Another look that she lambastes is batwing sleeves.


"Sadly often worn by women who could not cope with the clinched-in waists that the power shoulder outfits [of the 1980s] required," she writes, "they usually ended up looking as broad as they were tall." Ouch.

It is possible for pretty much any style to look bad if it's worn without a good sense of balance and proportion--and an equally good sense of when to flout the "rules"--but I don't like to think of a given style as a "worst fashion." In fact, there are very few styles she discusses in the book that didn't cause me to think, "Hmm...It might be fun to try that." Horwood condemns overalls (for men and women), patterned trousers, palazzo pants (which I love), skinny pants and jumpsuits (which I don't so much love for myself, but which other people wear well), knitted dresses, maxi dresses, bubble skirts, leggings and legwarmers, paisley and tartan. For me, this attitude of condemnation takes all the fun out of fashion. For me, fashion is not making fun of others (even if I don't personally like or enjoy their choices); fashion is freedom, experimentation, creativity. I'm prepared to look stupid occasionally for the sake of these things.

Horwood's book was an interesting find, but I will not recommend this book wholeheartedly. The judgmental and snarky tone was far too negative for me. I will, however, recommend looking at the pictures in this book for inspiration and ways to make old ideas new again.

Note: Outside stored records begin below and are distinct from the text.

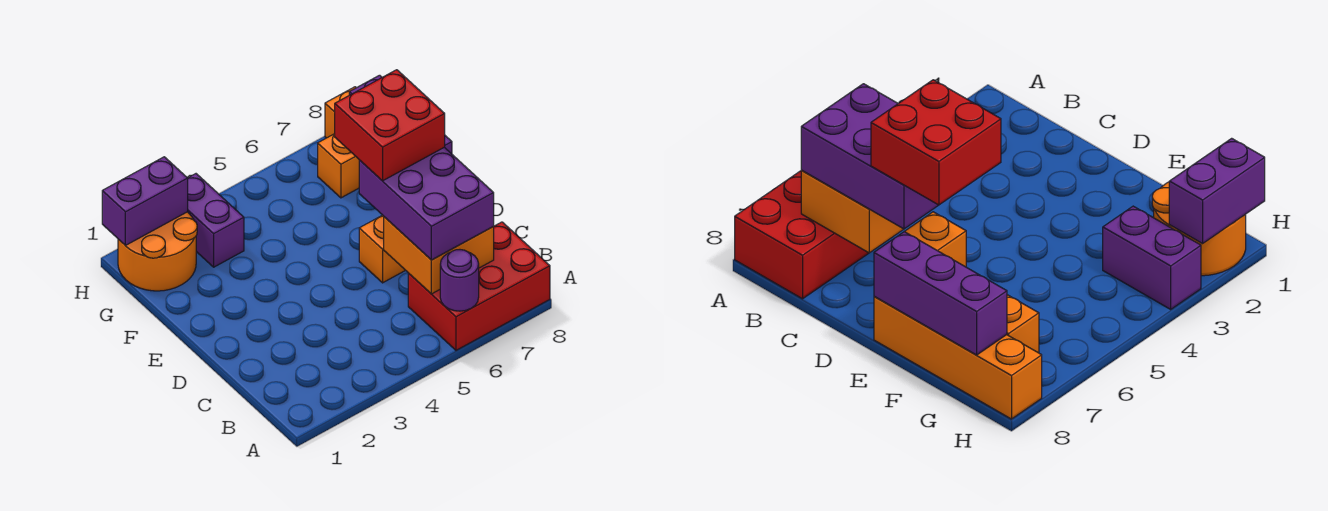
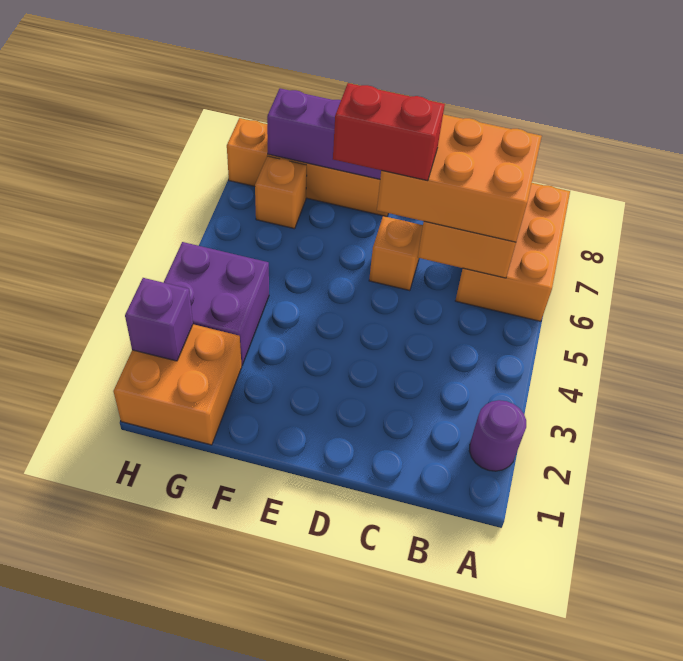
red brick A6:B8 level 1 -> orange brick A6:B8 level 1
purple round brick A6 level 2 -> purple round brick A2 level 1
purple brick B6:D7 level 3 -> orange brick B6:D7 level 3
red brick D6:E7 level 4 -> red brick D6:E6 level 4
orange round brick G1:H2 level 1 -> orange brick G1:H2 level 1
purple brick G3:H3 level 1 -> purple brick G3:H4 level 1
purple brick H1:H2 level 2 -> purple brick H2 level 2

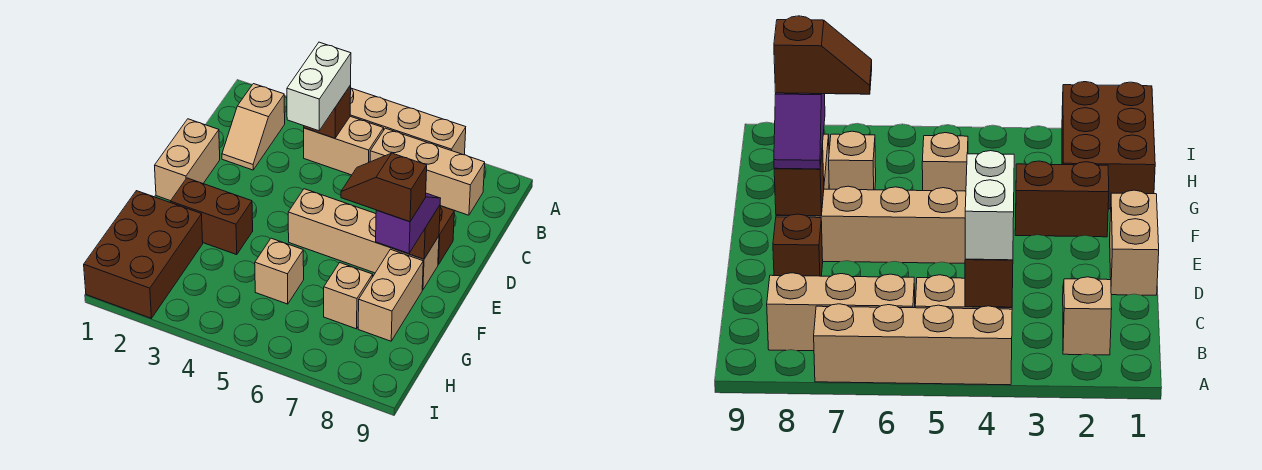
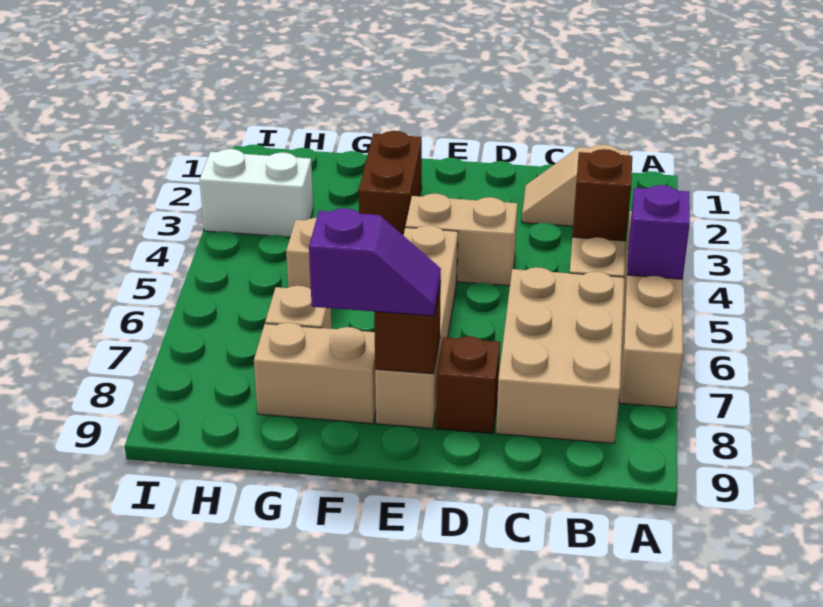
none -> purple brick A5 level 2
white brick B4:C4 level 3 -> white brick H3:I3 level 1
tan brick B6:B8 level 1 -> tan brick B6:C8 level 1
tan brick D1:E1 level 1 -> tan brick D4:E4 level 1
brown slope F7:F8 level 4 top 8 -> none
brown brick G1:I2 level 1 -> none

Tuesday, September 11, 2007

Inaugural Post

Inspired by so many other great fashion bloggers (many of whom are already linked to the right), I thought I'd have a crack at my own fashion-related blog. Here goes!

Lately, I've really been wanting some cute T-strap shoes (preferably flats), so imagine how excited I was to find these amazing mod "pale grey-taupey-bone" suede T-straps on ebay a couple of days ago.


Unfortunately, they're a size 8.5 narrow! My feets are not narrow. Oh well. The search continues.